Sunday, April 19, 2009

The start!

I have been trying for the last two years to write about how my life had been over in London and of course I always started but never finished or at least thought about it but never got round to it. But I think I owe it to the people(my friends) that made my time in London the best time of my life. I owe it to them because I believe that they have helped me in many ways even if they don’t know it.
And now this blog will be my journey back to the city i love.
London changed my life in many ways, moving there made me happy, big cities have always been what i love....but not only that... leaving for London was like such an accomplishment. Moving to a different continent was a huge leap for me which i had wanted to do for years.... I can remember it like it was yesterday saying good bye to my mum at the airport (my dad couldnt make it). I remember feeling really nervous but not at all scared. It was almost as if I didn’t believe that I was doing it.
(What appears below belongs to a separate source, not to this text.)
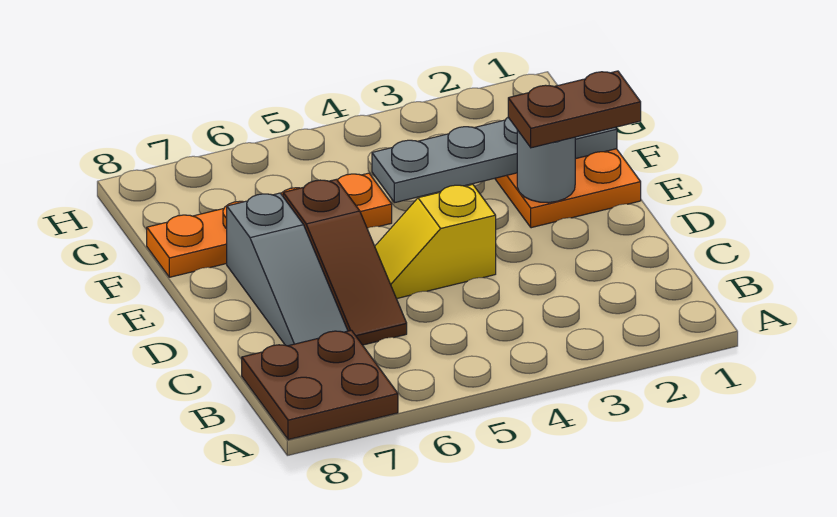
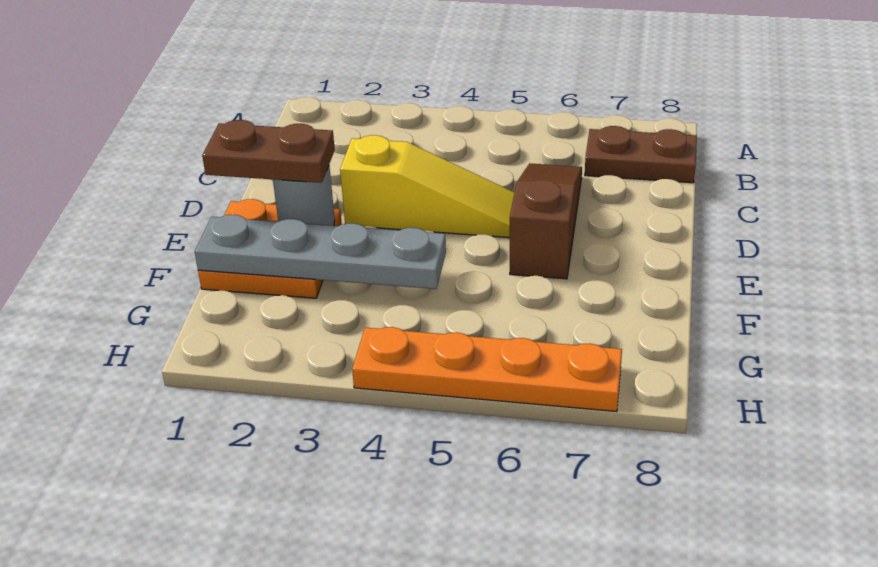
brown plate A7:B8 level 1 -> brown plate B7:B8 level 1
grey slope C7:E7 level 1 top E -> none
yellow slope D4:D5 level 1 top 4 -> yellow slope D3:D5 level 1 top 3
orange plate F5:F8 level 1 -> orange plate H4:H7 level 1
I still feel to this day that London made me grow as a person. I learned many things that seem so small, but to me it made me who I am. I learned to live with and become friends with people from all walks of life. I learned independence. But most of all I learned to be some one that I am proud to be.(among other things)
I also saw many things that made me love to be in this amazing city. I saw my first snow in London at the age of 20 and to me this was the most amazing thing. But I think the thing I loved the most about London was the history, the feeling i had walking down the streets.... I was there on the streets of London where it had all happened hundreds and thousands of years before. That to me was truly spectacular.
All i know now is that i am back in South Africa and dying to get back to London. Im hating being here and i feel very lonely at times, and i feel i have know one here. all my friends are still in London and that makes me sad. the times i had there were the best in my life. my friends became like my family. and i truely with all my heart miss them all:(
anyway maybe my next blog wont be so sad:)...think i needed to get that off my chest.